Reputation: 223
I have a large list of data in csv format which I need to remove rows from, based on matching two parameters.
My list of data to be removed would appear as follows:
London,James Smith
London,John Oliver
London,John-Smith-Harrison
Paris,Hermione
Paris,Trevor Wilson
New York City,Charlie Chaplin
New York City,Ned Stark
New York City,Thoma' Becket
New York City,Ryan-Dover
Then the main csv would remove a row based on matching the city name with the second column as well as matching the name with a name in the 9th column.

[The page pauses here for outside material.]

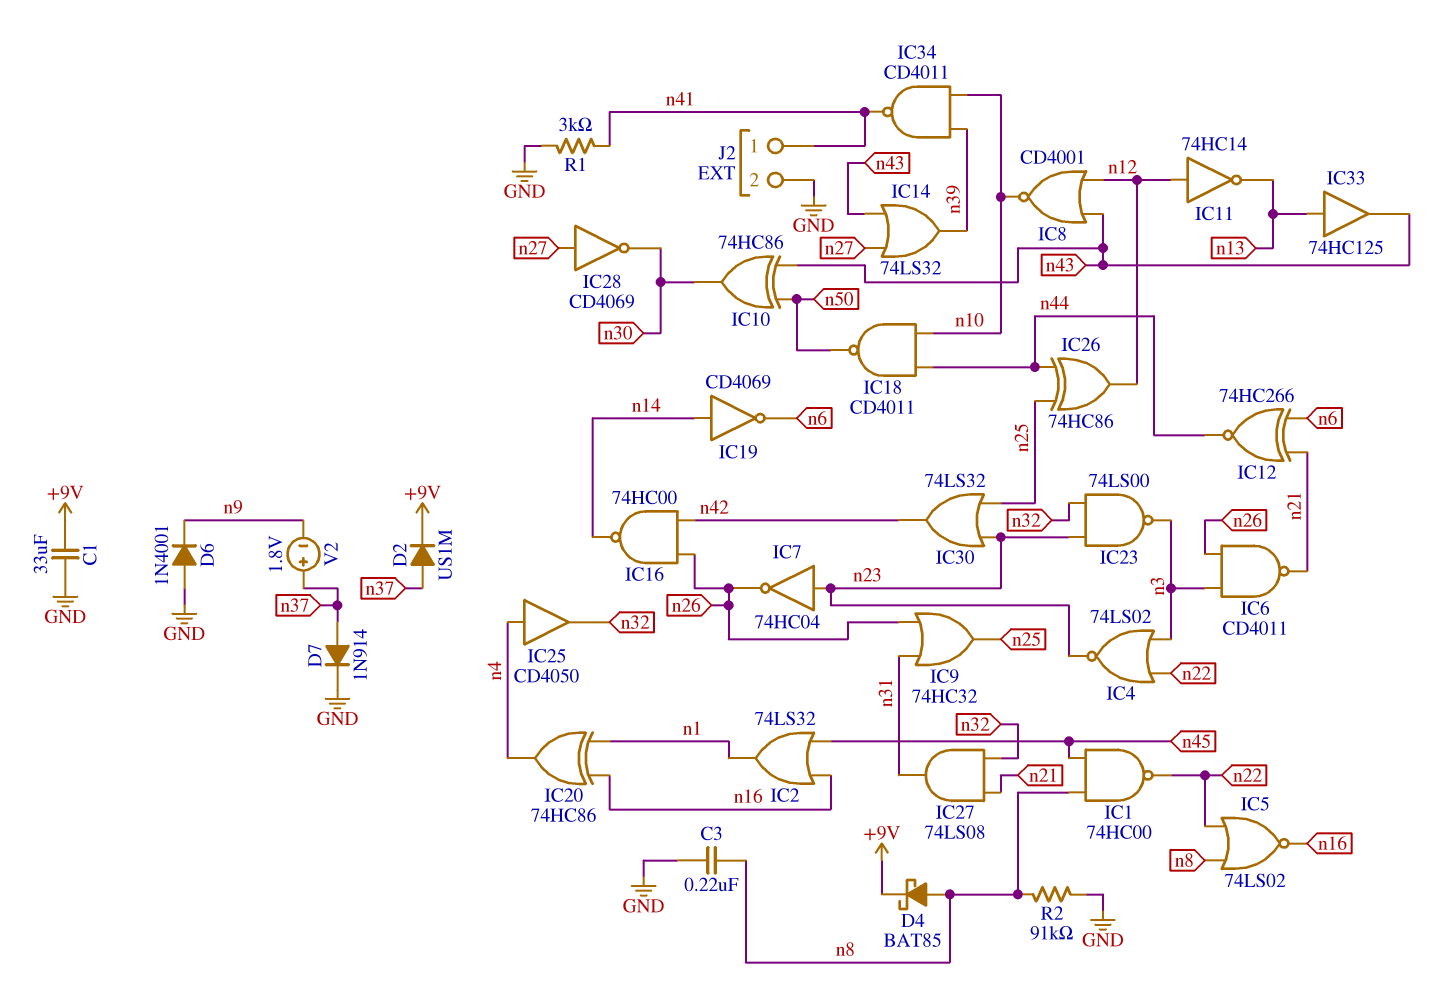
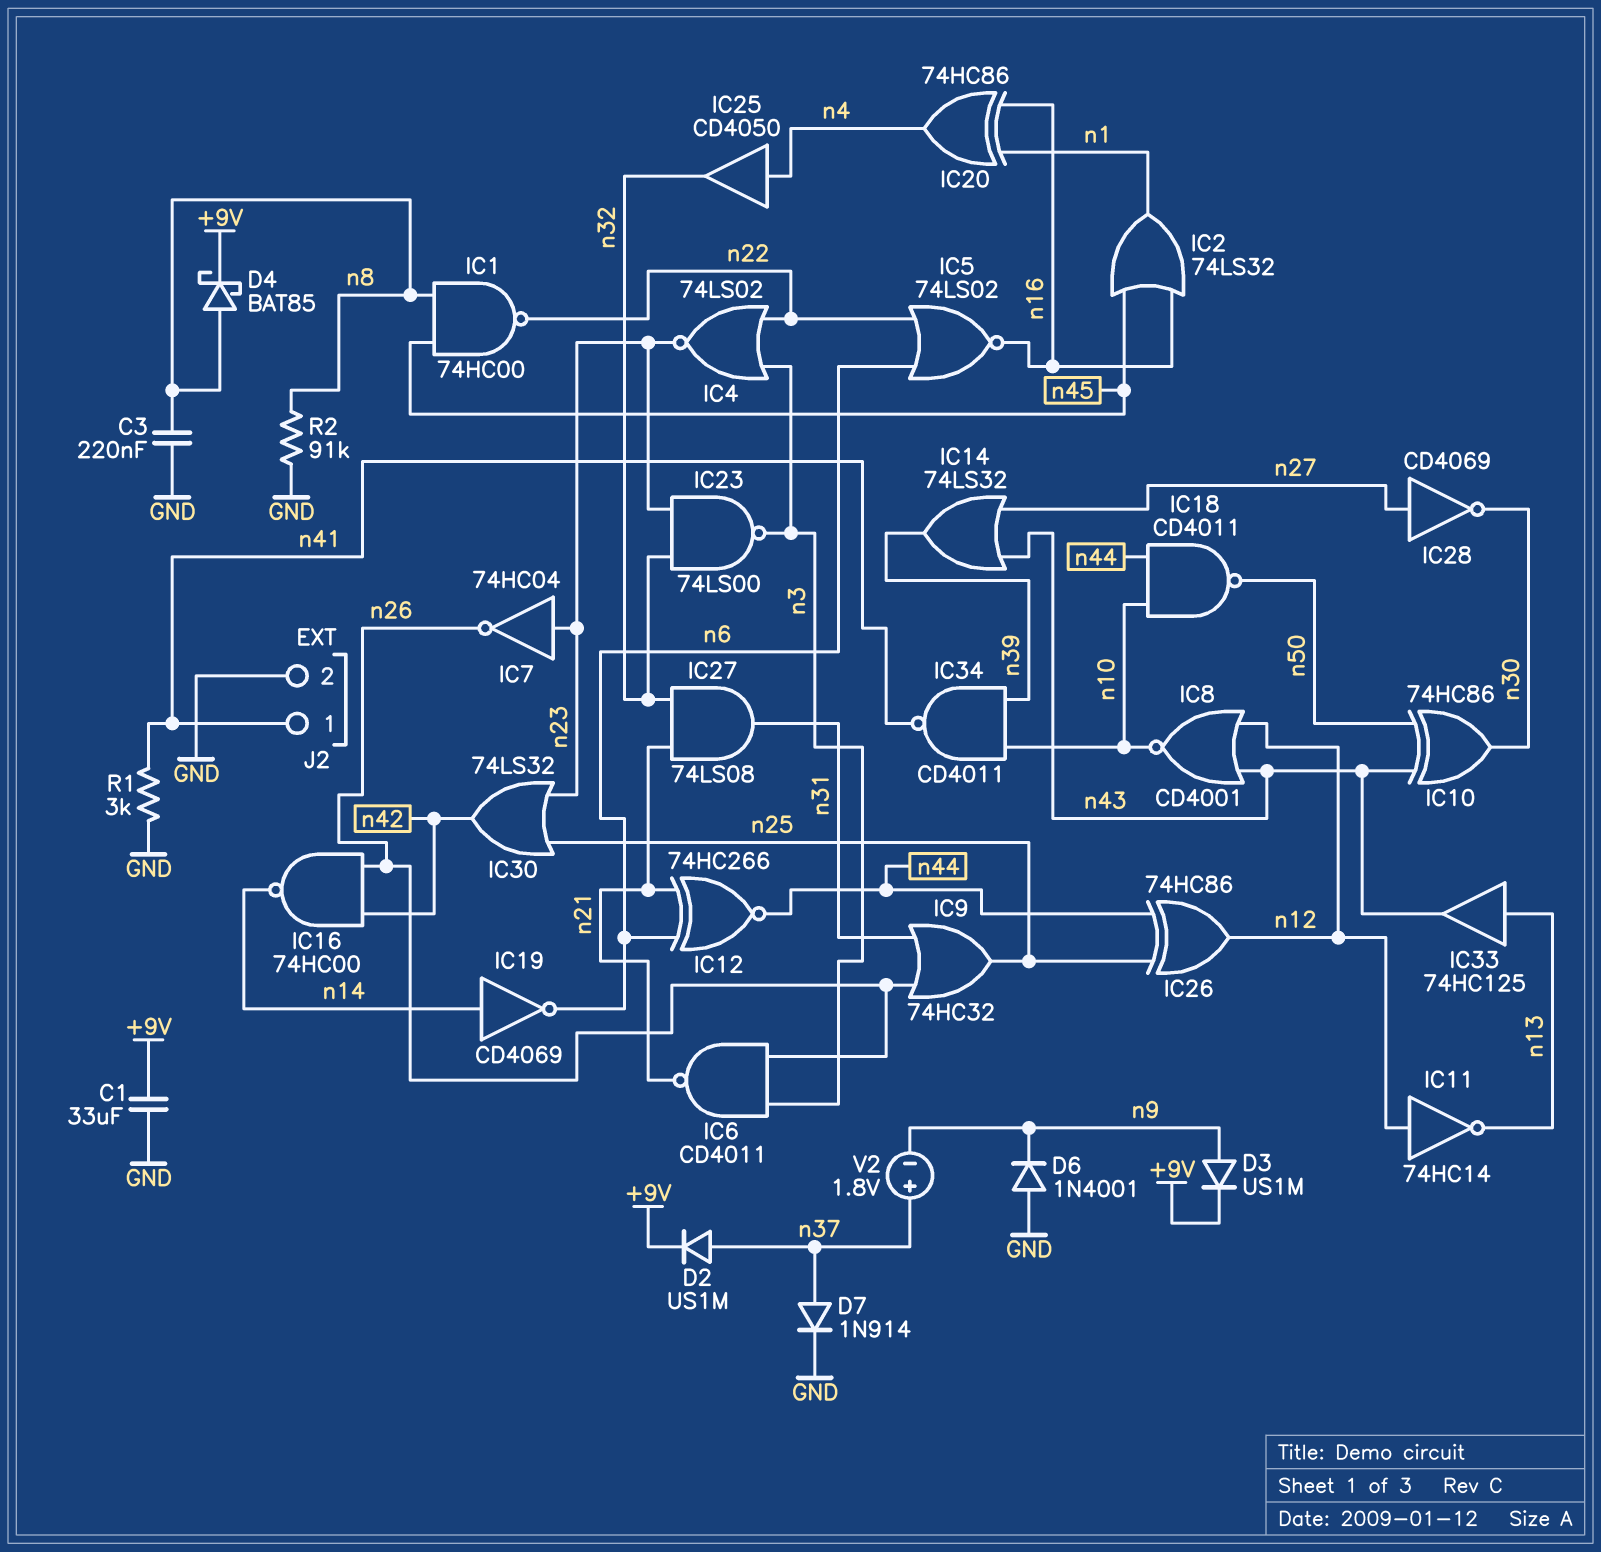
D3: none -> diode US1M (A n9, K +9V)
IC5: NOR 74LS02 (in n8, in n22, out n16) -> NOR 74LS02 (in n6, in n22, out n16)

If both matched were achieved, delete the row in the main csv (note this csv hasn't been provided an example here).
Upvotes: 1
Views: 5141
Reputation: 38207
I verified the following to work as you need on the kind of data you provided/described:
import csv
from cStringIO import StringIO
# parse the data you're about to filter with
with open('filters.csv', 'rb') as f:
filters = {(row[0], row[1]) for row in csv.reader(f, delimiter=',')}
out_f = StringIO() # use e.g. `with open('out.csv', 'wb') as out_f` for real file output
out = csv.writer(out_f, delimiter=',')
# go thru your rows and see if the pair (row[1], row[8]) is
# found in the previously parsed set of filters; if yes, skip the row
with open('data.csv', 'rb') as f:
for row in csv.reader(f, delimiter=','):
if (row[1], row[8]) not in filters:
out.writerow(row)
# for debugging only
print out_f.getvalue() # prints the resulting filtered CSV data
NOTE: the {... for ... in ...}
is set-comprehension syntax; depending on your Python version, you might need to change this to the equivalent set(... for ... in ...)
for it to work.
Upvotes: 5
Reputation: 26335
You can read your data line by line and append line to list if its elements in 2nd and 9th columns are not in lists L1 and L2 respectively.
ext = "C:\Users\Me\Desktop\\test.txt"
readL = []
f = open(ext)
for line in f:
listLine = line.strip().split(',')
if(listLine[2] in L1 or listLine[9] in L2):
continue
readL += [listLine]
f.close()
Upvotes: 1